Merger Agreement Matters Sample Clauses

Merger Agreement Matters. At or prior to the Closing, the Company shall not, without the prior written consent of the Purchaser, make or agree to make any amendments, supplements, waivers or other modifications to any provision of the Merger Agreement that are material or would adversely affect the Purchaser (including, for the avoidance of doubt, (i) any change to the mix or amount of the merger consideration, (ii) any changes to the definition ofCompany Material Adverse Effect” and (iii) any extensions of the Outside Date (as defined in the Merger Agreement)) or waive any closing conditions under the Merger Agreement. Without limiting the foregoing, the Company shall keep the Purchaser reasonably informed regarding the transactions contemplated by the Merger Agreement and the Debt Financing Commitment (as defined in the Merger Agreement), including the expected timing of the Closing and any developments that would reasonably be expected, individually or in the aggregate, to materially delay the Closing or make the Closing unlikely to occur; provided, however, that in any event the Company shall provide the Purchaser with no less than five (5) business days’ written notice of the Closing Date.
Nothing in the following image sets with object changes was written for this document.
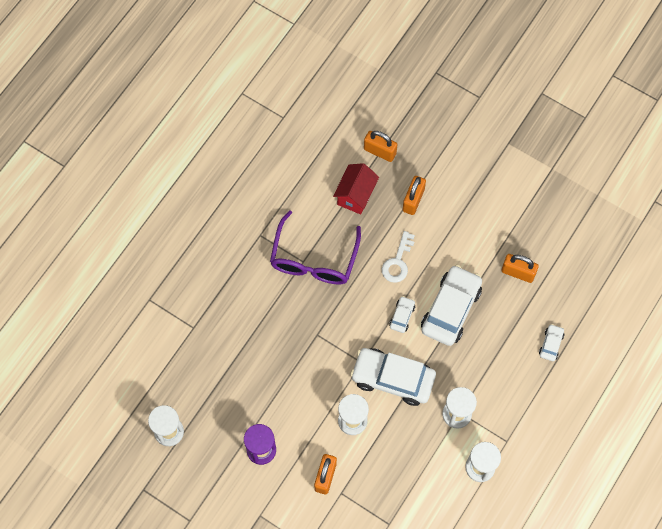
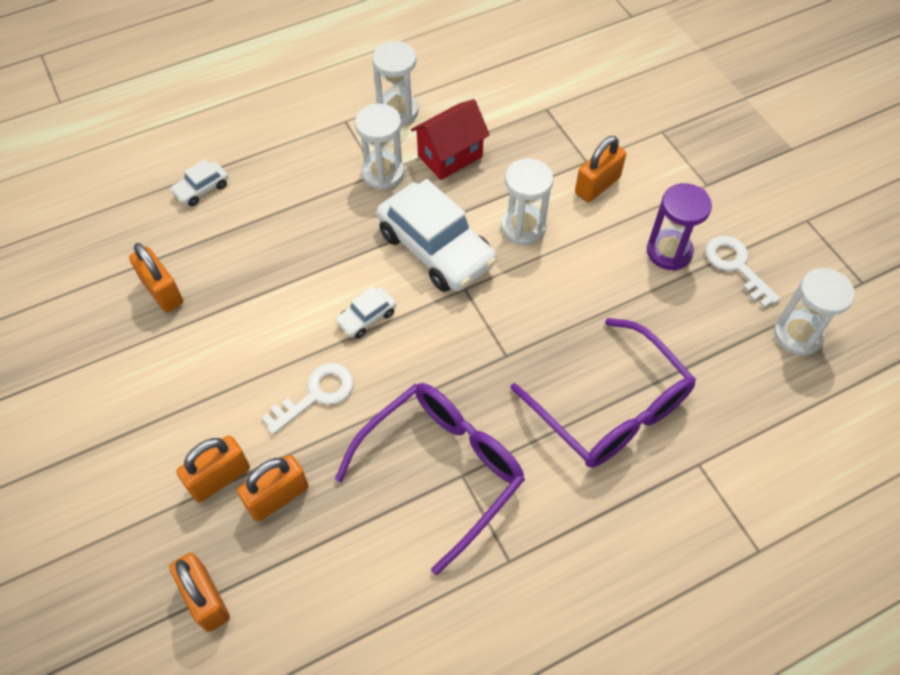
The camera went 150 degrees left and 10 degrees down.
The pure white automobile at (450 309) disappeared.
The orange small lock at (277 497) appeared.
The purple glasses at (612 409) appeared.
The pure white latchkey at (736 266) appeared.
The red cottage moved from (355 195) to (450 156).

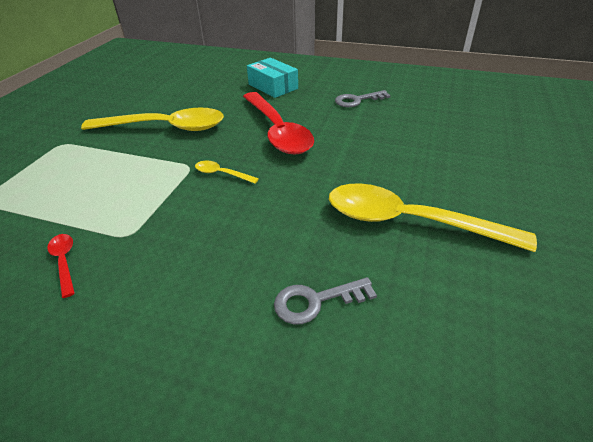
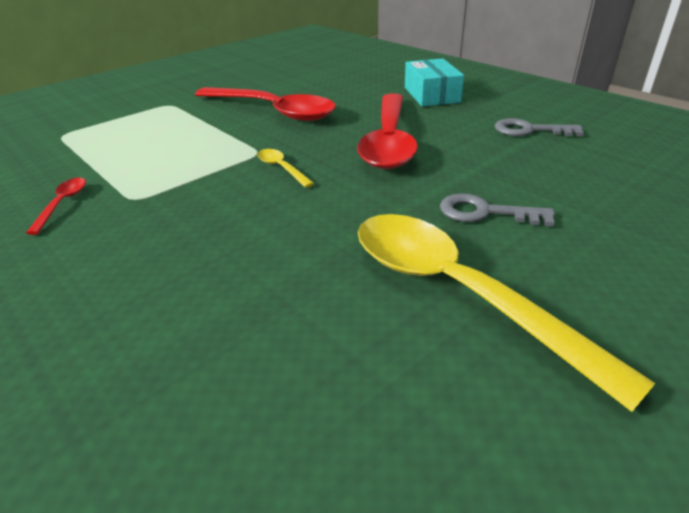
The camera went 30 degrees right and 5 degrees down.
The ash-grey latchkey moved from (316 301) to (485 212).
The golden teaspoon at (165 127) became the red teaspoon at (273 111).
Prior to any mailing by the Company or Target of any information statement or proxy statement of the Company or Target to stockholders of the Company or Target (or any amendment or supplement thereto) or responding to any comments of the SEC with respect thereto, the Company (i) shall provide the Purchaser with an opportunity to review and comment on such information statement or proxy statement or response (including the proposed final version of such information statement or proxy statement or response), (ii) shall, and shall use reasonable best efforts to cause Target to, consider in good faith all comments reasonably proposed by the Purchaser and (iii) shall not include in any such information statement or proxy statement any reference to the Purchaser, the other North Island Parties or any of their respective Affiliates except to the extent such reference is in a form previously approved in writing by the Purchaser.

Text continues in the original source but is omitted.